According to SolarWorld, the measure enables Chinese producers to evade duties averaging about 31% by assembling modules from cells manufactured in third countries. As a result, the company says, China has continued to improperly subsidize its export-intensive campaign and sell below production costs in the U.S. market to seize market share.Â

‘We're finishing the job of presenting the facts to our trade regulators to prevent China from further damaging yet another manufacturing industry and another rich base of employment,’ says Mukesh Dulani, president of SolarWorld Industries America Inc. ‘If fair competition can be restored, the U.S. industry will return to growth.’

SolarWorld has been aggressive in its use of the courts to pursue alleged anticompetitive trade practices by China-based PV manufacturing firms, to the point of balking at mediation efforts. The company cites research, including a recent National Renewable Energy Laboratory report, that concludes China has no solar production cost advantage and so pricing is the result of anticompetitive policies. Chinese companies deny they are dumping their PV products on the market.

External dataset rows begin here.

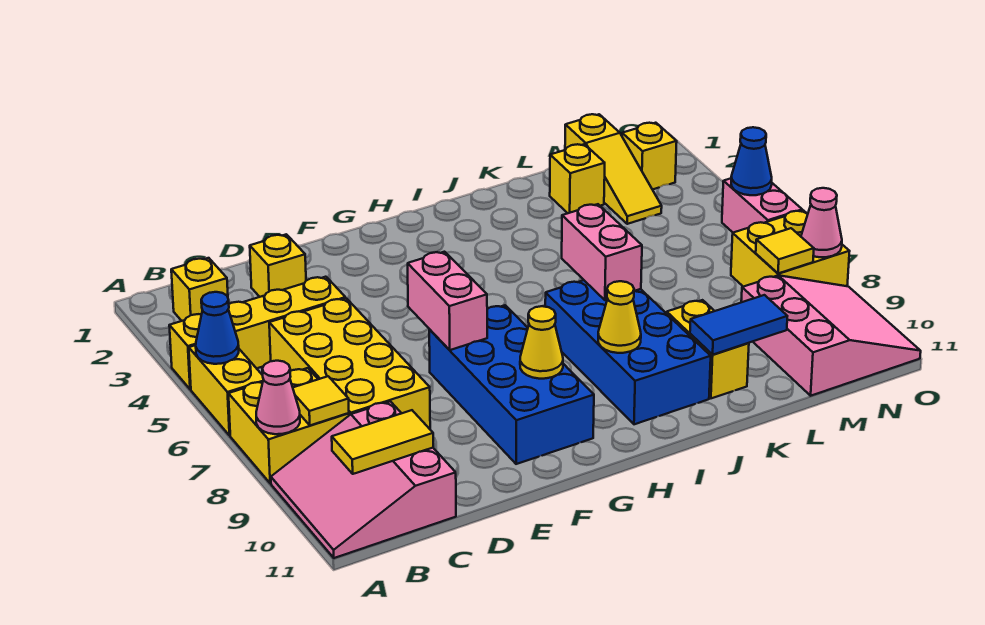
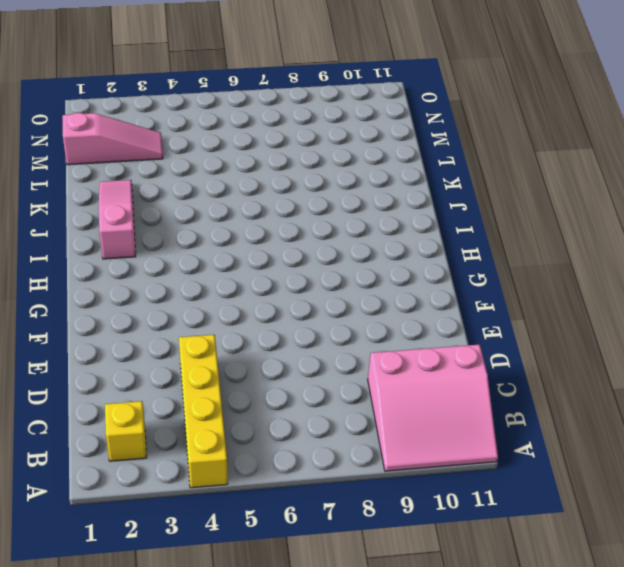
pink slope I2:K2 level 1 top I -> none
pink slope M1:M3 level 1 top 1 -> yellow slope M1:M3 level 1 top 1
none -> yellow brick A5:A6 level 1
none -> yellow brick A7:B8 level 1
none -> yellow brick C5:D8 level 1

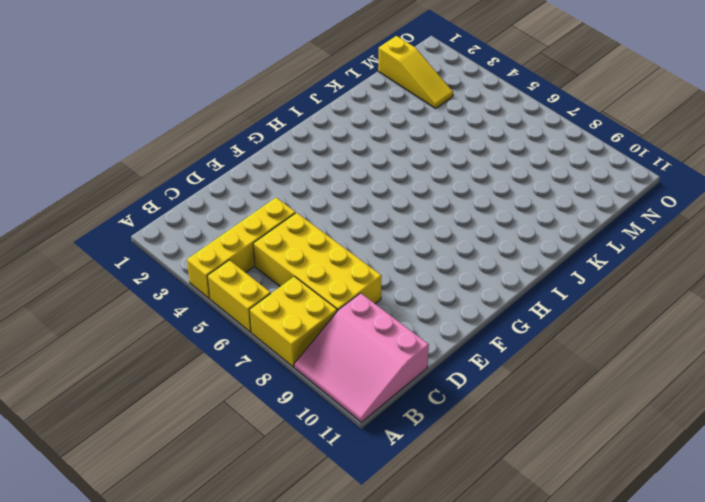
none -> yellow brick B2 level 1
none -> yellow brick D2 level 1
none -> blue brick F7:G10 level 1

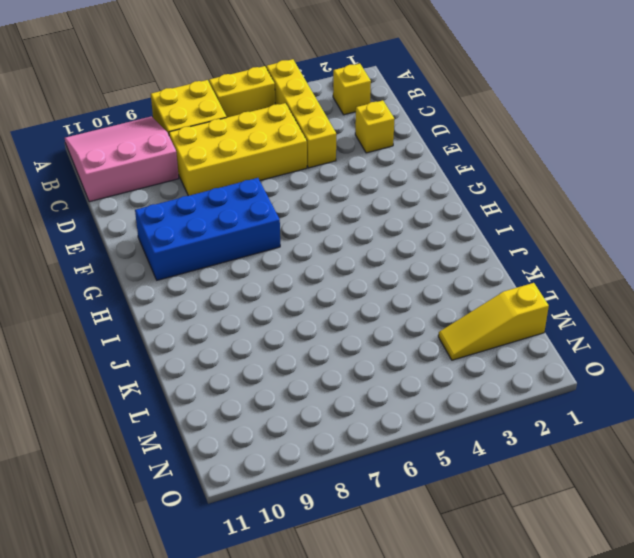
none -> blue brick I7:J10 level 1
none -> yellow brick K9:K10 level 1
none -> yellow brick L2 level 1

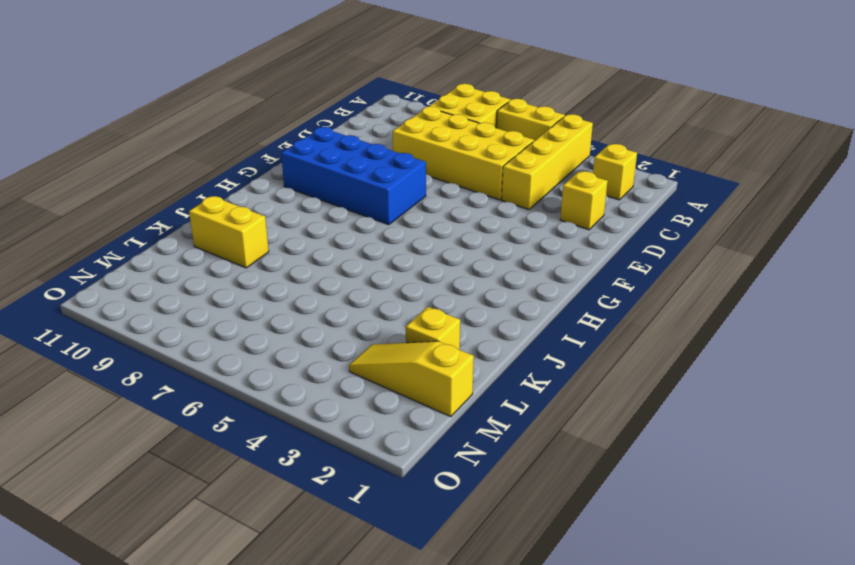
none -> pink slope A9:C11 level 1 top C
none -> blue brick I7:J10 level 1
none -> pink slope M9:O11 level 1 top M

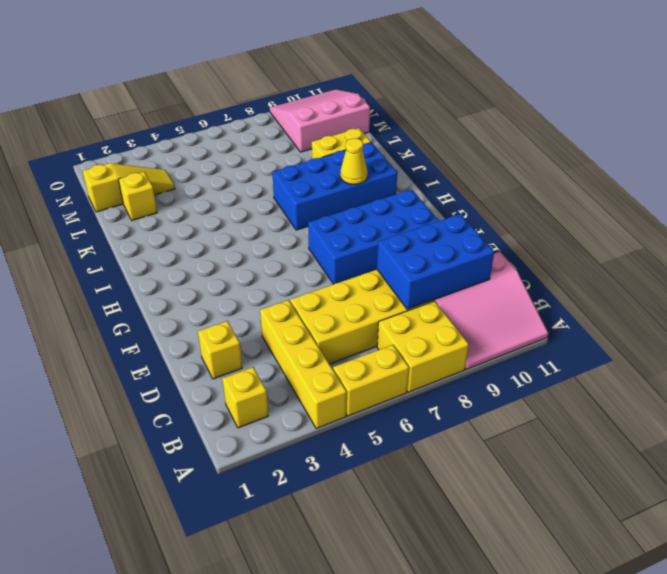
blue brick C8:D10 level 2 -> yellow tile B10:C10 level 2
none -> yellow brick N2 level 1
none -> yellow brick N7:O8 level 1
none -> pink brick O5:O6 level 1

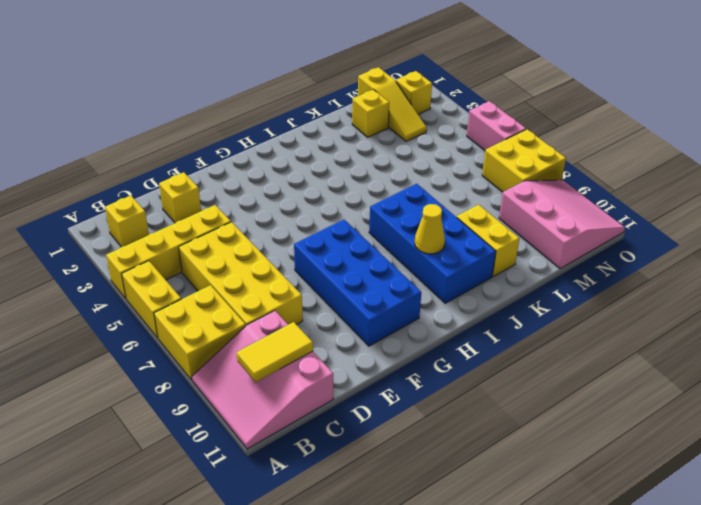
none -> blue cone A5 level 2
none -> pink cone A8 level 2
none -> yellow tile B8 level 2

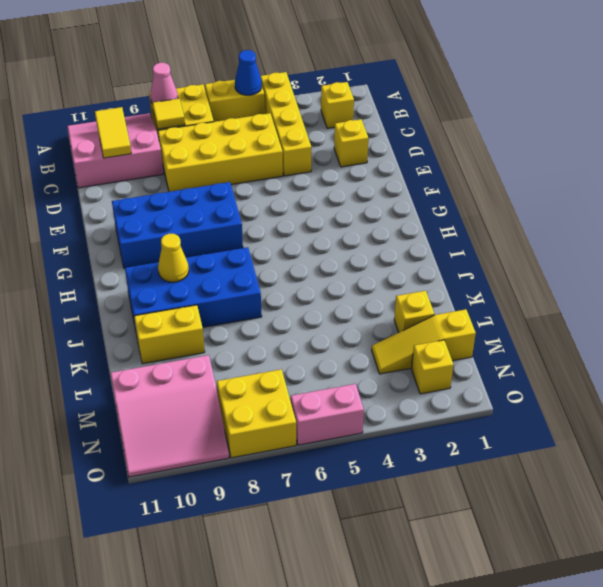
none -> pink brick F6:F7 level 2
none -> yellow cone G9 level 2
none -> pink brick J6:J7 level 2

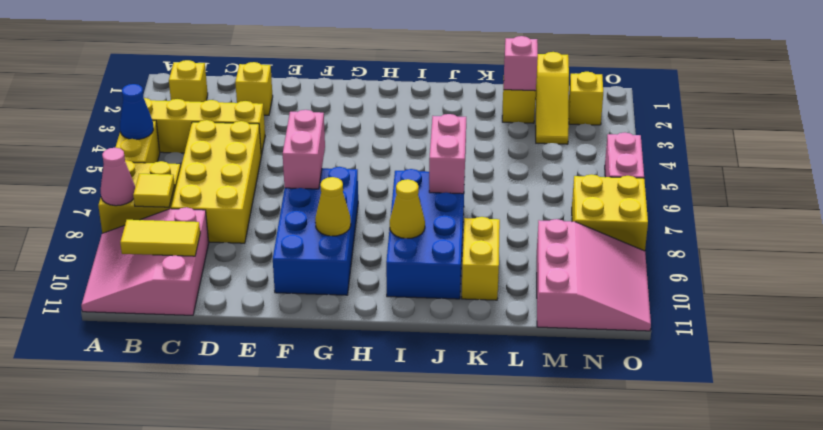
pink brick L2 level 2 -> none
none -> blue tile K10:L10 level 2
none -> yellow tile N8 level 2
none -> blue cone O5 level 2

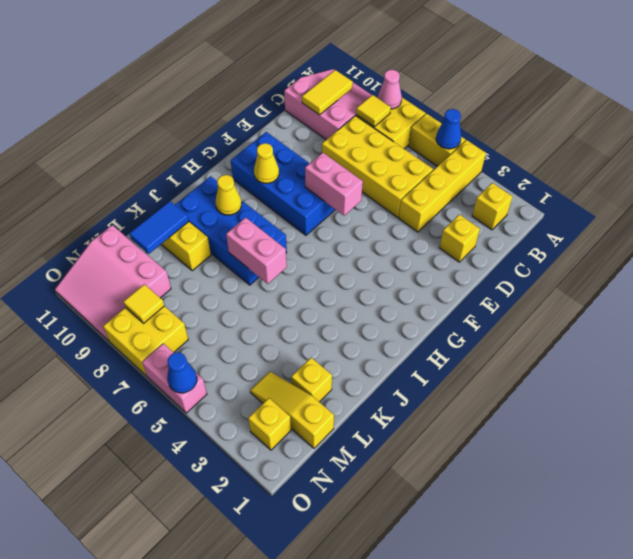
none -> pink cone O8 level 2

The Solar Energy Industries Association (SEIA) took a dim view of SolarWorld's latest bid for legal action over perceived unfair trade practices in Chinese crystalline silicon solar products.

‘We oppose today's escalation of the U.S.-China solar trade conflict,’ says Rhone Resch, SEIA's president and CEO, in a statement. ‘More litigation is the wrong approach. Trade litigation is a blunt instrument and, alone, is incapable of resolving the complex competitiveness issues that exist between the U.S. and Chinese solar industries. It's time to end this conflict, and negotiations must play a role.’

Resch points to SEIA's public offer of a compromise plan that could serve as a framework to end solar trade disputes between the U.S. and China. The plan, put forward last September, calls for U.S. anti-dumping duties to be phased out in exchange for various confidence-building measures from China, including the termination of anti-dumping actions taken against U.S. polysilicon products.

SolarWorld quickly dismissed SEIA's proposal.